Nesse contexto, destacam-se as redes sociais que, de forma geral, podem ser entendidas como “plataformas de conexão entre cidadãos”. Elas possibilitam a divulgação de notícias a uma velocidade cada vez maior e para um público cada vez maior. O que pode ser questionado em relação a esse aspecto é o alcance efetivo que eventual mensagem pode ter na prática.

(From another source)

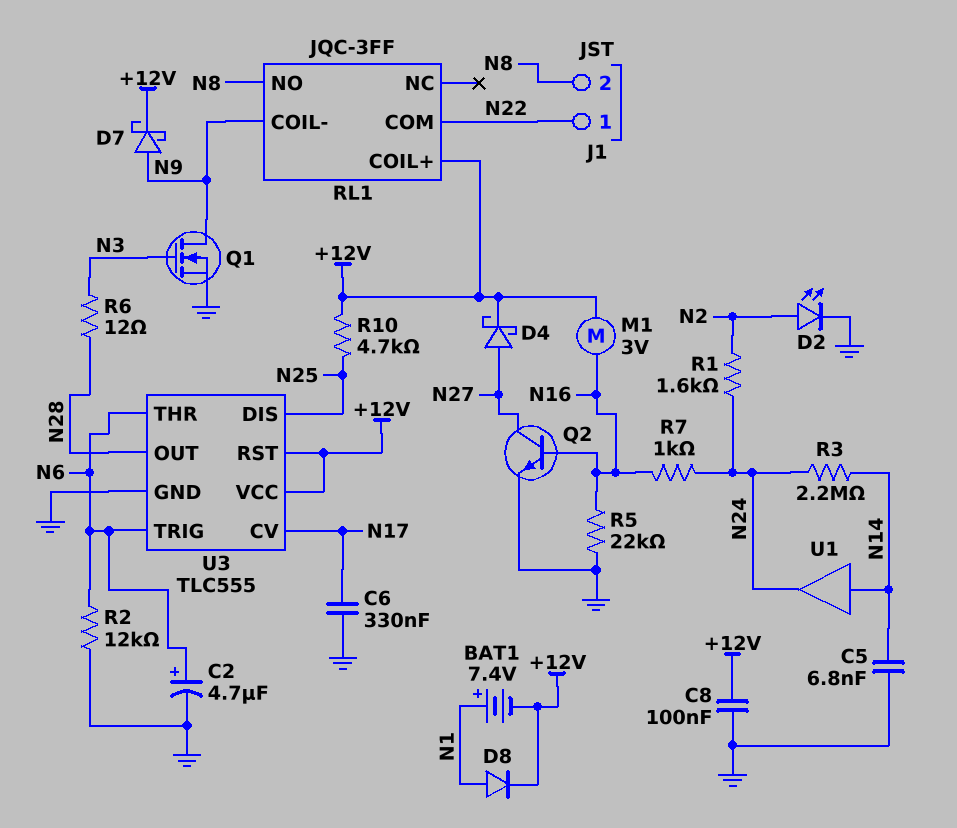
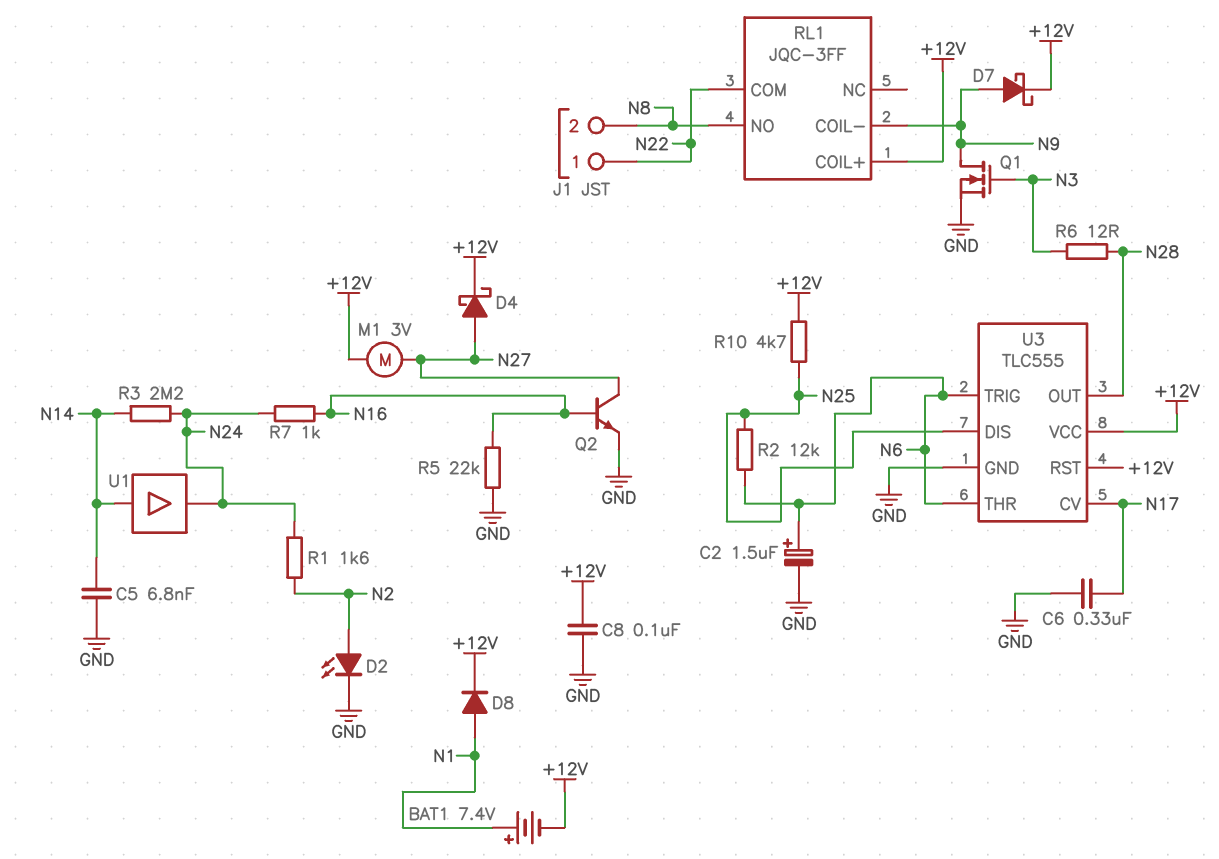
C2: 4.7uF (plus N6, minus GND) -> 1.5uF (plus N6, minus GND)
M1: motor 3V (+12V, N16) -> motor 3V (+12V, N27)
R2: 12k (GND, N6) -> 12k (N6, N25)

A resposta para tal pergunta dependerá muito da programação dos algoritmos de cada plataforma, o que eles priorizam para cada usuário, assim como das suas práticas de moderação de conteúdo e de impulsionamento, mediante pagamento. Ou seja, ainda há filtros e avais, mas com diferentes contornos. Logo, a aparência de espaço democrático que é atribuída a tais redes, onde, em tese, todos podem publicar e tudo pode ser lido, não é totalmente verdadeira.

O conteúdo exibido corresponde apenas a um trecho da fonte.